American novelist and writer of short stories, William Faulkner was born in 1897 in New Albany, Mississippi and grew up in Oxford (Mississippi). He did not complete his studies at high school and attended university for only a short time. He became a pilot for the Canadian Air Force in World War I (in 1918) having being rejected by the United States Army Air Force, but did not take part in combat as the war came to an end. His first published book was a collection of poems entitled The Marble Faun (1924). His first novel, Soldier’s Pay (1926), was written after finding encouragement from authors such as Sherwood Anderson.

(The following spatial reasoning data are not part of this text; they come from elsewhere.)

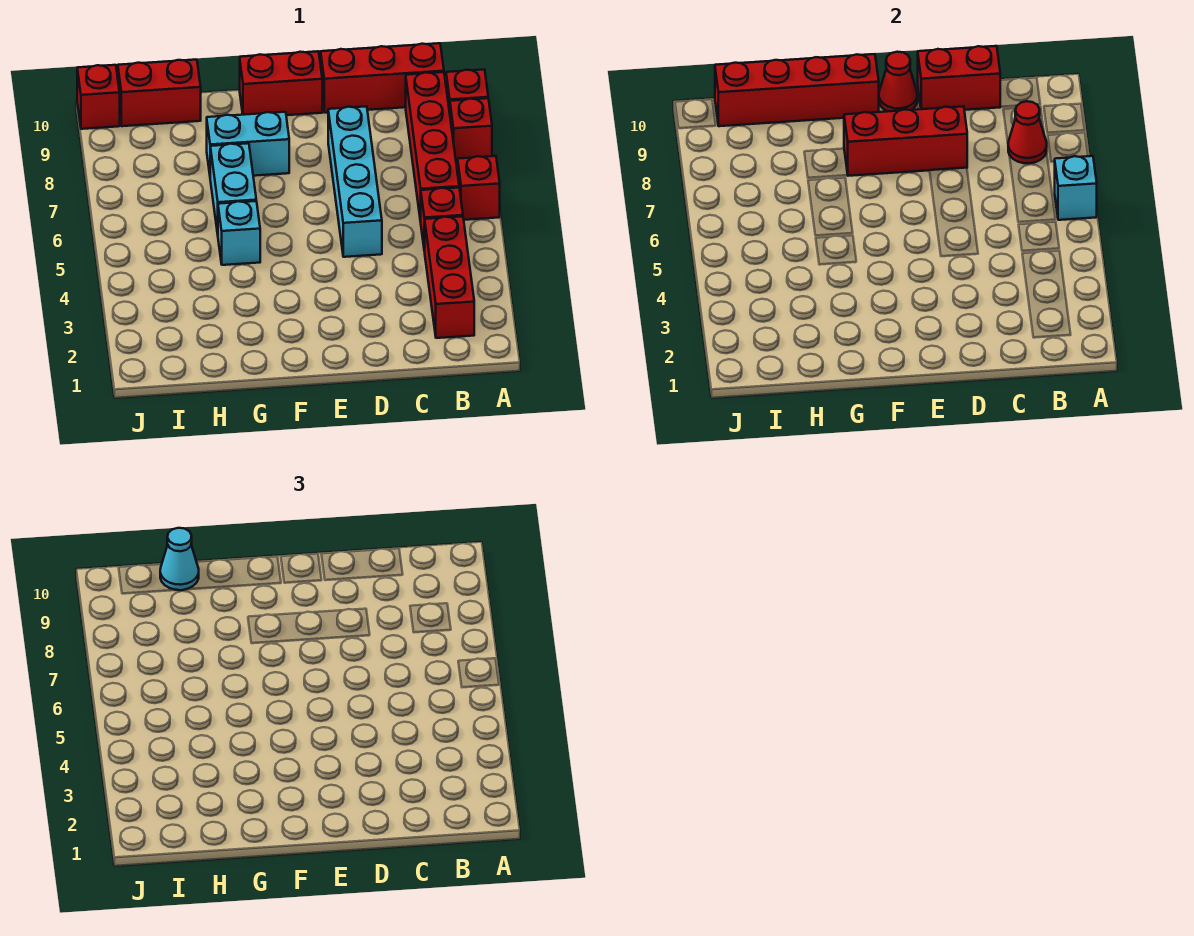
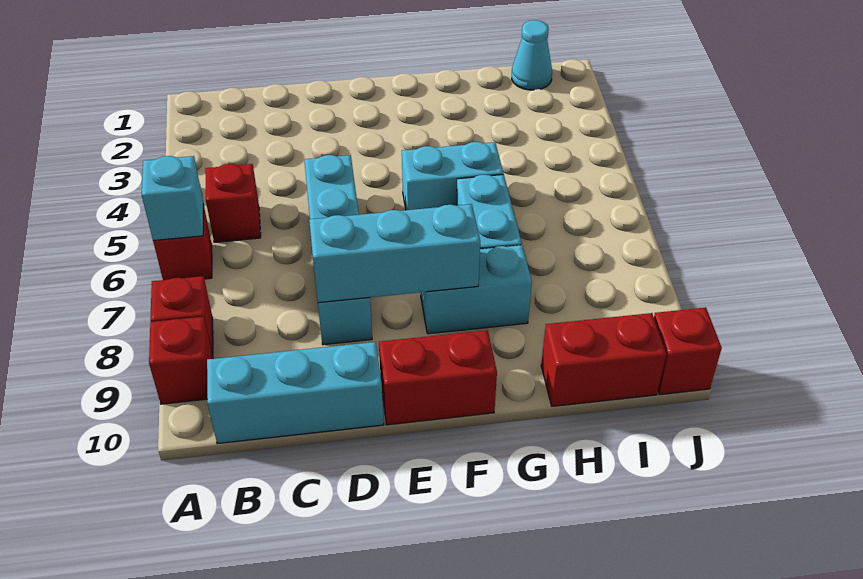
red brick B2:B4 level 1 -> none
red brick B6:B9 level 1 -> none
red cone B8 level 2 -> none
red brick B10:D10 level 1 -> cyan brick B10:D10 level 1
red brick C10:D10 level 2 -> none
red brick D8:F8 level 2 -> cyan brick D8:F8 level 2
red cone E10 level 2 -> none
red brick F10:I10 level 2 -> none
cyan brick G5 level 1 -> cyan brick F5:G5 level 1
cyan cone H10 level 3 -> cyan cone I1 level 1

Faulkner’s later works include The Sound and the Fury (1929), As I Lay Dying (1930) and Absalom, Absalom! (1936). His novels are perhaps best known for their focus on the decaying South and his use of the fictional county of Yoknapatawpha (whose county seat is Jefferson, which is thought to be based on Oxford). A map of this area appears in Absalom, Absalom! Light in August (1932), which is set in Jefferson, examines the endemic racism of the South through the characterization of Joe Christmas.

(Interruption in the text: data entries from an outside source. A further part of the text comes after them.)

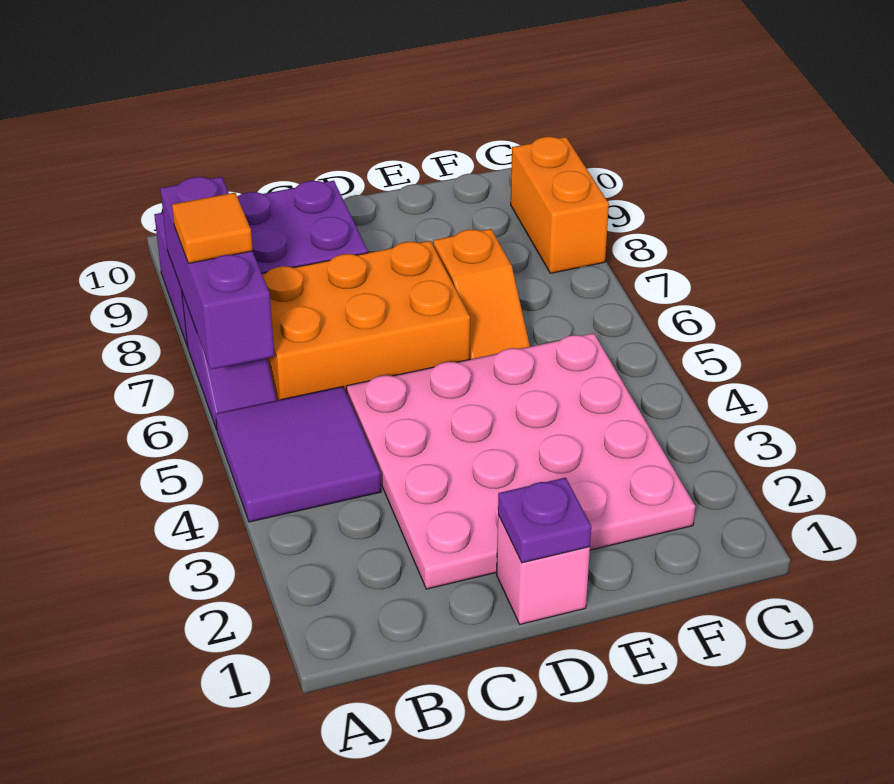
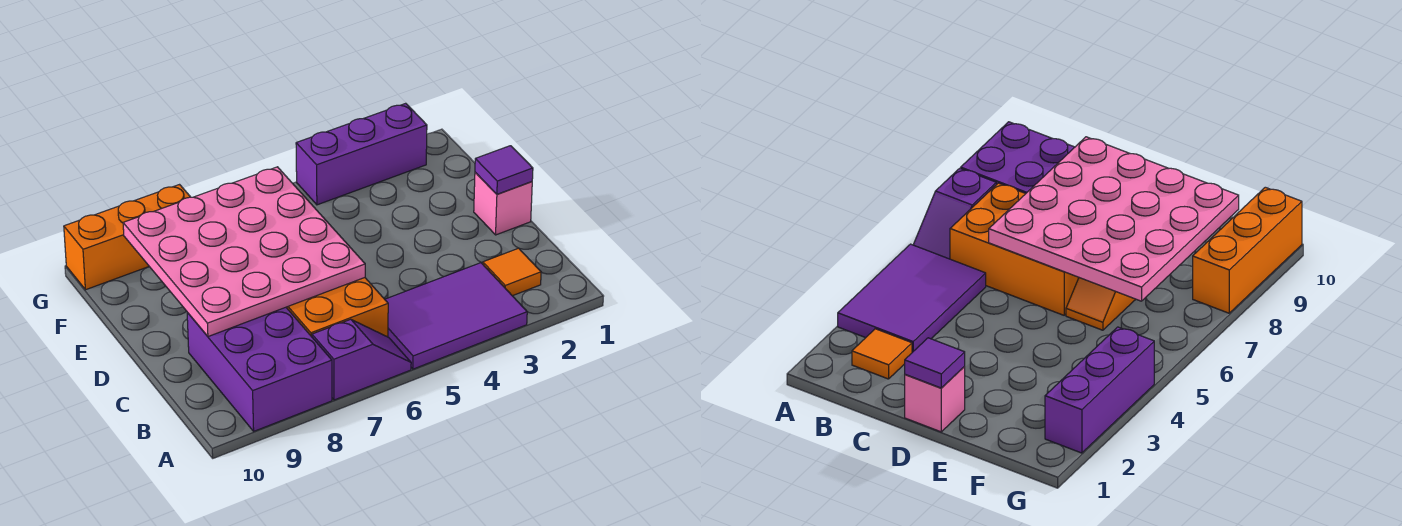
purple tile A4:B5 level 1 -> purple tile A3:B5 level 1
purple brick A6:A8 level 2 -> purple brick G2:G4 level 1
orange tile A7 level 3 -> orange tile B2 level 1
pink plate C2:F5 level 1 -> pink plate C6:F9 level 2
purple plate D1 level 2 -> purple tile D1 level 2
orange brick G8:G9 level 1 -> orange brick G8:G10 level 1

His work is distinctively modernist in its use of formal experimentation and with the adoption of varied points of view. This experimentation is evident in the use of stream of consciousness, in the replication of fragmented thoughts and in the questioning of linear time; readers who consider realist texts to be the norm may think of his novels as ‘difficult’.

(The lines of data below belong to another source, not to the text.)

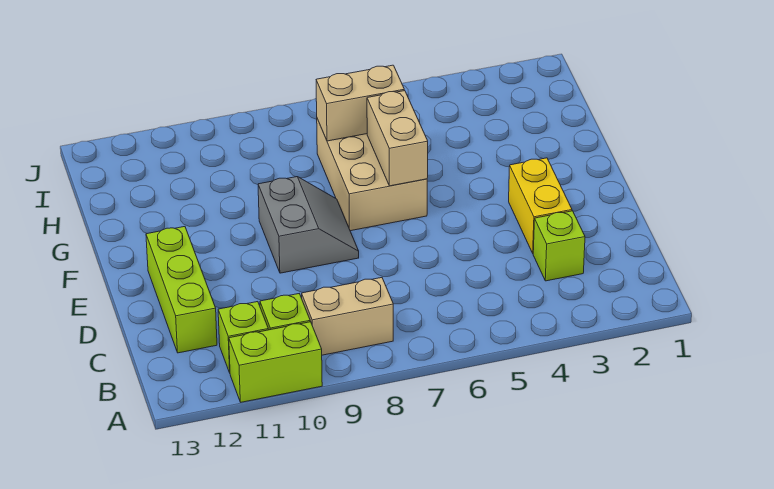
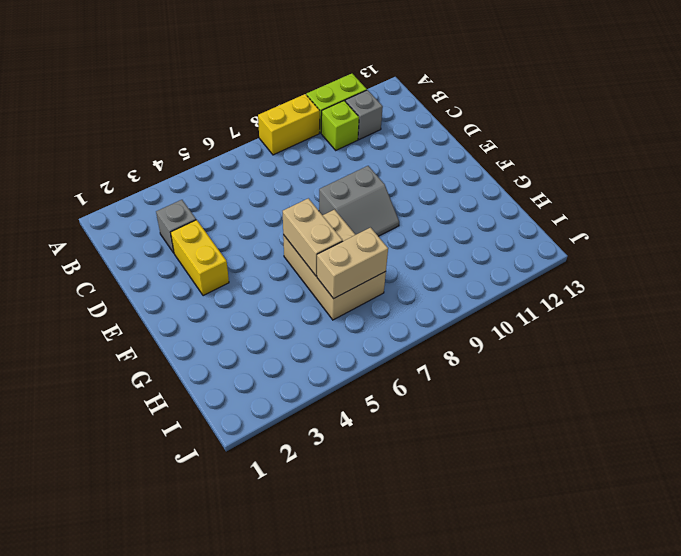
none -> yellow brick A8:A9 level 1
tan brick B8:B9 level 1 -> none
lime brick B11 level 1 -> grey brick B11 level 1
lime brick C3 level 1 -> grey brick C3 level 1
lime brick C12:E12 level 1 -> none
grey slope E8:F9 level 1 top 9 -> grey slope E8:F9 level 1 top E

Such difficulties may also arise because his fictions challenge the realist mode of storytelling and embrace the use of the interior monologue as well as slipping between first and third person narrators. James Joyce and T.S. Eliot are just two of the influences on his work and he is now ranked alongside these authors in the literary history of the twentieth century.
In the 1930s, Faulkner also became involved in writing screenplays for Hollywood and this went on intermittently into the 1950s. He achieved the highest accolade for his fiction in 1949 when he was awarded the Nobel Prize in Literature. He has also been the recipient of the French Legion of Honor and two Pulitzer Prizes for fiction. After falling from his horse and suffering a heart attack, he died in 1962.